La reforma constitucional de 1994 le asigna al Jefe de Gabinete de Ministros una serie de funciones de extrema seriedad institucional. La Carta Magna le impone “ejercer la administración general del país”, entre muchas otras misiones. El cargo demanda equilibrio, inteligencia y cintura política, atributos de los que Jorge Capitanich careció ayer mientras rompía dos artículos del diario Clarín en vivo y en directo desde la Casa Rosada. Fue un gesto grave que excede el público enfrentamiento entre el Gobierno nacional y el grupo que edita ese matutino. Desde el atril, Capitanich empleó la violencia física y verbal (“hay que hacer esto”, sostuvo al tiempo que partía al medio las páginas).

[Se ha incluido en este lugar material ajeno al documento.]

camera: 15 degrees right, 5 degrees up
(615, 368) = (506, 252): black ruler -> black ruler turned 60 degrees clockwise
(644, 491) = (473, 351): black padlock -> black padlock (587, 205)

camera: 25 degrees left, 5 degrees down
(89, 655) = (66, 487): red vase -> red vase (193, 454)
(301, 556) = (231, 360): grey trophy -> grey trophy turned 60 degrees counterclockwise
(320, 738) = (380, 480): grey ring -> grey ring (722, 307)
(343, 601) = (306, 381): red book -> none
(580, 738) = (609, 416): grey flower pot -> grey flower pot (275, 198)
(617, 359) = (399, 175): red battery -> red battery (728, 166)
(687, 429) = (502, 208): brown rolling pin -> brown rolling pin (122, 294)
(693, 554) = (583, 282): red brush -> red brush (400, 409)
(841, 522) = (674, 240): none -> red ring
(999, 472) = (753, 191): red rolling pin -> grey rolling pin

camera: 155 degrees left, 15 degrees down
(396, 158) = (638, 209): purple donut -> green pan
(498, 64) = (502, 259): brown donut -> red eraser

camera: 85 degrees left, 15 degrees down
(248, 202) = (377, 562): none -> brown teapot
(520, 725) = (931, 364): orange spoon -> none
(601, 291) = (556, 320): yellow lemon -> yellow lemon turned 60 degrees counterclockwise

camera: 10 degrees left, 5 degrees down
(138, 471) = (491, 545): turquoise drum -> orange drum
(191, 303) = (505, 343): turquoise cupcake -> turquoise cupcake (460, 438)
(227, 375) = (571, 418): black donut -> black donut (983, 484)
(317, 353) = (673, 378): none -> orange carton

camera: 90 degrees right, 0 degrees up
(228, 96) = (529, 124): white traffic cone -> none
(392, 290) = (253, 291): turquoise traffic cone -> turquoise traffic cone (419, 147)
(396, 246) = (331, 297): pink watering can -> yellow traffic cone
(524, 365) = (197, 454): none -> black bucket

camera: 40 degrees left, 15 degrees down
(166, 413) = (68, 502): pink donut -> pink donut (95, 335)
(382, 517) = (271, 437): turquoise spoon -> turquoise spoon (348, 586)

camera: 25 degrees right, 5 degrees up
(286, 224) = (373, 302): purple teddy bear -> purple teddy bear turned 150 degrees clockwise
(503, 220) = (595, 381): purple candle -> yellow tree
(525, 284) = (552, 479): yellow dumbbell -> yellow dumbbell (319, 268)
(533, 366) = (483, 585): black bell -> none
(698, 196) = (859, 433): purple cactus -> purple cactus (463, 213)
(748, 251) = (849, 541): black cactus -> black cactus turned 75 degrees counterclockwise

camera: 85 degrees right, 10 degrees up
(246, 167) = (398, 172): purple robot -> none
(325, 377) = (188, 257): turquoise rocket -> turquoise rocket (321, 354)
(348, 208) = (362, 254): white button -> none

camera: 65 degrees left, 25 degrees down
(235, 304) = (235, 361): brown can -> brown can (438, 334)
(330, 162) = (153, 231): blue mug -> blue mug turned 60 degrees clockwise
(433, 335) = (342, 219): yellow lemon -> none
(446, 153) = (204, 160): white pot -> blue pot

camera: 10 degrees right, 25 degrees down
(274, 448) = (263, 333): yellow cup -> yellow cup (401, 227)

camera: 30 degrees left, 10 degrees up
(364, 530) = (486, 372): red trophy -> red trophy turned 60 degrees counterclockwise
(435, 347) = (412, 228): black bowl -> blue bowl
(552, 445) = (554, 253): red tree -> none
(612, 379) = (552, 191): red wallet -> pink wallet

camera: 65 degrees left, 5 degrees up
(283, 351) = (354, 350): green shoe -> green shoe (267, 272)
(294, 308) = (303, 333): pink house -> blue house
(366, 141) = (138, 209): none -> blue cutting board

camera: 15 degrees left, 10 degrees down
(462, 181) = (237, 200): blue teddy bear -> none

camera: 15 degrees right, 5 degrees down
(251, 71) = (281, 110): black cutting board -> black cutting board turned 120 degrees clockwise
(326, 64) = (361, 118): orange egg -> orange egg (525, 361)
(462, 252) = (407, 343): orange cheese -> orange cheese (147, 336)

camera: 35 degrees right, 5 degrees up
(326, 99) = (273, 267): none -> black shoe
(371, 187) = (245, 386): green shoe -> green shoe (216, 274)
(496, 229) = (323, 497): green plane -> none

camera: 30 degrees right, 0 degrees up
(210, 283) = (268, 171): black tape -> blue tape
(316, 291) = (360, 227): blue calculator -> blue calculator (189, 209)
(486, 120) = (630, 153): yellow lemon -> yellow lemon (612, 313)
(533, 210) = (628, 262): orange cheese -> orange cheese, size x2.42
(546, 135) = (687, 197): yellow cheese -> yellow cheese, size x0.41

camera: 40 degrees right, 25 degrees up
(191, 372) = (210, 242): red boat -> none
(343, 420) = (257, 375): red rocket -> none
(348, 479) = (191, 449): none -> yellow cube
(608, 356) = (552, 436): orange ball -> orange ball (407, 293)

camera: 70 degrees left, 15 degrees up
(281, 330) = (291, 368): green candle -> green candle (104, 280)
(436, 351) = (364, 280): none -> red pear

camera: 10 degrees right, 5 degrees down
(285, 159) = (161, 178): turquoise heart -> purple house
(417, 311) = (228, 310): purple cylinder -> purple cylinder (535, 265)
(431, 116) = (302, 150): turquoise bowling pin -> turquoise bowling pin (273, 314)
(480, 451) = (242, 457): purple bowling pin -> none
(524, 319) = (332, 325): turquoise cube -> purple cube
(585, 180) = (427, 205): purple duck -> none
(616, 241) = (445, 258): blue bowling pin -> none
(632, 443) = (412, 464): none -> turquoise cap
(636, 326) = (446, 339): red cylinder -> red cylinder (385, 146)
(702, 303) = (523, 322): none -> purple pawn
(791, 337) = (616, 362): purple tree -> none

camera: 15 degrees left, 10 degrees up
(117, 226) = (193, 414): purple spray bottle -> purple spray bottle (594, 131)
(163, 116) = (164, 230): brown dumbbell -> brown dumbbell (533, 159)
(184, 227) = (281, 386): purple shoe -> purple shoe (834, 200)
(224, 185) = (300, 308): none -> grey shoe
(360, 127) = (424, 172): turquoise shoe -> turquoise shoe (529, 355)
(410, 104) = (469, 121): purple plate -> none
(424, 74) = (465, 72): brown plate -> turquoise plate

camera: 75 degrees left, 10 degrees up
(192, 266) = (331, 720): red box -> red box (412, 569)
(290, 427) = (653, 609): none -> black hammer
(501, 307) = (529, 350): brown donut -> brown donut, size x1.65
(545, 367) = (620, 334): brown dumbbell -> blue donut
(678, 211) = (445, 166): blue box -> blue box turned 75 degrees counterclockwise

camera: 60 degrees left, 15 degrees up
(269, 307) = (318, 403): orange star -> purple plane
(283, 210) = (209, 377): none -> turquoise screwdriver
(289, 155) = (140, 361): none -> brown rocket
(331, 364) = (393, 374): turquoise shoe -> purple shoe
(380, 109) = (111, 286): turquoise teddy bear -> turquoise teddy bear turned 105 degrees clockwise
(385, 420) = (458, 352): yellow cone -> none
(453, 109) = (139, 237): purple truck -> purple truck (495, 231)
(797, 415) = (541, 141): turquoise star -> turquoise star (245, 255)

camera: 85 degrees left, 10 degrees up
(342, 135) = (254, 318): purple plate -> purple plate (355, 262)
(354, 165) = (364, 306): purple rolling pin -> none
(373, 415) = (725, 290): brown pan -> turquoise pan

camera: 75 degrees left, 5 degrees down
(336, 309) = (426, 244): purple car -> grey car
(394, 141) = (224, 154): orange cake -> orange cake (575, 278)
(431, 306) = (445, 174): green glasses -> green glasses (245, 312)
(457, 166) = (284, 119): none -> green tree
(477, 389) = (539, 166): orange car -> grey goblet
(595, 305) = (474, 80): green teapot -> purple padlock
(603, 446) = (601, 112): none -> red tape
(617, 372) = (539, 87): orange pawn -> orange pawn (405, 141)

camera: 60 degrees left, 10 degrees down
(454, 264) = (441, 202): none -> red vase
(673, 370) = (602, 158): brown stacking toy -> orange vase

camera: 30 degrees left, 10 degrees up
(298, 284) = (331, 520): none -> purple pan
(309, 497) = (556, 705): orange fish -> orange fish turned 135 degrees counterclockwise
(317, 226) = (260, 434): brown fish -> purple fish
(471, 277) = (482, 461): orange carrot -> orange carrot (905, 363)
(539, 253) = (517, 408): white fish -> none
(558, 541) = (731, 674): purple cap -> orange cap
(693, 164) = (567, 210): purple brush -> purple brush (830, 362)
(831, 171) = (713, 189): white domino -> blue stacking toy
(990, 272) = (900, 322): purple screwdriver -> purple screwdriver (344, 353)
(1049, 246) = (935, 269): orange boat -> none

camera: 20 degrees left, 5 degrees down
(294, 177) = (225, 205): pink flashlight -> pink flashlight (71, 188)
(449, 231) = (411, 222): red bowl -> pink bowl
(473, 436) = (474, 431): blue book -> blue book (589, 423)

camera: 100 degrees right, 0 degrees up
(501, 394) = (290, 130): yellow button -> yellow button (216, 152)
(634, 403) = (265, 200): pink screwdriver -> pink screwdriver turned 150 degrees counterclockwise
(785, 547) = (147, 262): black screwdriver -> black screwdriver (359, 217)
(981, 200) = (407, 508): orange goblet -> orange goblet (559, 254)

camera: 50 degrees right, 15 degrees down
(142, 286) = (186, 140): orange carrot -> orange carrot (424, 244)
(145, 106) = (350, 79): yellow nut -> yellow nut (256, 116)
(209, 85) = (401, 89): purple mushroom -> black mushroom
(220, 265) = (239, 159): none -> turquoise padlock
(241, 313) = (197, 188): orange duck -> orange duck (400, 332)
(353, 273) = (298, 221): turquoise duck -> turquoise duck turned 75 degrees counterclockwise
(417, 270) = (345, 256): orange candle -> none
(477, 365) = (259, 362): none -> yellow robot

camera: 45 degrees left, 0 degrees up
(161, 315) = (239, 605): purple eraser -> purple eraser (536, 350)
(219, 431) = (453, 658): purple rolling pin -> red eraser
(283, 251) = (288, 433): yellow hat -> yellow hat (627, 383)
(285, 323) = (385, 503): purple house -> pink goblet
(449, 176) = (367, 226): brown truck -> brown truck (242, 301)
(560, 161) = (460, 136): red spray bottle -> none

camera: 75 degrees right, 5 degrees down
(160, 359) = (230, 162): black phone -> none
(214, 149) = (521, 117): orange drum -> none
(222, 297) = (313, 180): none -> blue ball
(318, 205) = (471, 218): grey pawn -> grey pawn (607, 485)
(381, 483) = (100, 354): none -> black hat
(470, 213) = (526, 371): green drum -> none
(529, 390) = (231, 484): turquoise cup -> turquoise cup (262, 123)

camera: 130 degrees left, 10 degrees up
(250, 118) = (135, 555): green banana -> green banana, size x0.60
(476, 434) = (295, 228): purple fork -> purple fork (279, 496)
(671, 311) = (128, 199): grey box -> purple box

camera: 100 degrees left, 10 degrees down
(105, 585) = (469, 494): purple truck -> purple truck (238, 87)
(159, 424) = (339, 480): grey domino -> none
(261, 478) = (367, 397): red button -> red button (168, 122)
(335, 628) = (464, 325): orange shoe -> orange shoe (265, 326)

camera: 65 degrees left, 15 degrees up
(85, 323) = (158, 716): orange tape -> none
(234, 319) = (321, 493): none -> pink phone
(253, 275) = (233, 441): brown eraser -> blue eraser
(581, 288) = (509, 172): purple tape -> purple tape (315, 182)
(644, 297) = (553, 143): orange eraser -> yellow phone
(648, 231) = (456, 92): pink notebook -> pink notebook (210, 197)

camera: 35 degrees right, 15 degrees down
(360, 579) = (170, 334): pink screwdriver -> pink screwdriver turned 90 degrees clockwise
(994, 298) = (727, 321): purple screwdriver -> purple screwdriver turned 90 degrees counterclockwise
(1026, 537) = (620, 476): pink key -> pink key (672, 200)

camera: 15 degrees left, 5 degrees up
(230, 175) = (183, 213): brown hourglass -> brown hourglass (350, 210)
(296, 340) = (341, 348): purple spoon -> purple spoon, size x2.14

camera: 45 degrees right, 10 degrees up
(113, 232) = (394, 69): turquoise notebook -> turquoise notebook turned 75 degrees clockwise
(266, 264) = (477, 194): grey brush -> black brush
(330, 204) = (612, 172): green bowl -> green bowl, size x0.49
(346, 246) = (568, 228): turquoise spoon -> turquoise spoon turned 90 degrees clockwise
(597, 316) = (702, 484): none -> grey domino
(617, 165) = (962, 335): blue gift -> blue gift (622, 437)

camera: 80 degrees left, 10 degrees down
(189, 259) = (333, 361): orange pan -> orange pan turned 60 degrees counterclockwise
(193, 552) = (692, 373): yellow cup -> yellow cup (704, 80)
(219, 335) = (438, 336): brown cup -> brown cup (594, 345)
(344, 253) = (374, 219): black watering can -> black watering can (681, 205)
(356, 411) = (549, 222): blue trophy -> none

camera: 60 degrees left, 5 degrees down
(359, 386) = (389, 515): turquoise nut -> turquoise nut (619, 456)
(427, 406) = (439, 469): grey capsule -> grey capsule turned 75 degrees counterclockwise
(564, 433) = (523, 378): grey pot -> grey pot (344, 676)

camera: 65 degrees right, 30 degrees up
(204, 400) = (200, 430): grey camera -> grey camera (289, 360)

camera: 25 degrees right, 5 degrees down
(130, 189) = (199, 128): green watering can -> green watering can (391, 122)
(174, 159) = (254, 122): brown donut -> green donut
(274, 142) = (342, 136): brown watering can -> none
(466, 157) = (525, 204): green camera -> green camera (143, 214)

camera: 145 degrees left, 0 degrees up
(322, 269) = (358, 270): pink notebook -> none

El mensaje afecta a la prensa en su conjunto y representa, con la misma carga explícita de un diario que se hace pedazos, la incomodidad y la exasperación que le provoca la libertad de expresión a un Gobierno que se siente abanderado de los derechos civiles.

Es necesario detenerse en la potencia del gesto, que no es aislado ni constituye un exabrupto. Hay un contexto de permanente confrontación con la prensa independiente en el que la administración kirchnerista se siente cómoda, teniendo en cuenta la lógica con la que hace política. El año electoral presupone una escalada de movidas como la ensayada por Capitanich. Año electoral cuyo telón se corrió con el delicadísimo caso de la muerte del fiscal Nisman, episodio que copó la vida de las Redacciones durante enero, con todo lo que eso molesta en la mesa chica de Olivos.

Capitanich no mueve un dedo sin el aval de la Presidenta de la Nación. Es su vocero: el encargado de llevar a la práctica lo que Cristina piensa y ordena. Que un funcionario de su jerarquía haga trizas la libertad de prensa mirando fijo a cámara desnuda una simbología poderosa. La certeza de que siempre se puede llegar más lejos, de que no hay límites ni formas que respetar porque las garantías constitucionales -en este caso de quienes piensan distinto- están subordinadas a la obligación de sostener un relato. Y a propósito, si el Jefe de Gabinete siente que es correcto romper un diario en público, ¿qué puede esperarse de un fanático?

Vienen meses de intensa actividad política, una catarata de elecciones que cruzará el país semana a semana. Con esa velocidad irá modificándose el tablero, al compás de resultados que mejorarán o agriarán el humor de una administración en retirada, pero dispuesta a mantenerse en el centro del ring hasta el último segundo. La ciudadanía irá a las urnas con un ojo en el cuarto oscuro y el otro en el bolsillo. La investigación del caso Nisman seguirá, es de suponer que con vigor y eficacia. De todas esas vicisitudes -los comicios, la marcha de la economía, la explicación que encuentre la Justicia a lo ocurrido con el fiscal- dará cuenta la prensa. El Jefe de Gabinete inauguró febrero con un gesto preocupante: el tratamiento de toda esa información, su potencial descalificación, puede ser el último round de una pelea que lleva demasiados años.

Lo que no puede pasar inadvertido, más allá de esta agotadora esgrima política que involucra a numerosos medios, es lo trascendente y gravitante del gesto de Capitanich. Por su rango, por su responsabilidad, por el escenario elegido y por la crudeza del gesto. Cualquier intento que roce o atente contra la vulneración de un derecho, en este caso la libertad de expresión, merece una condena firme de la ciudadanía en su conjunto.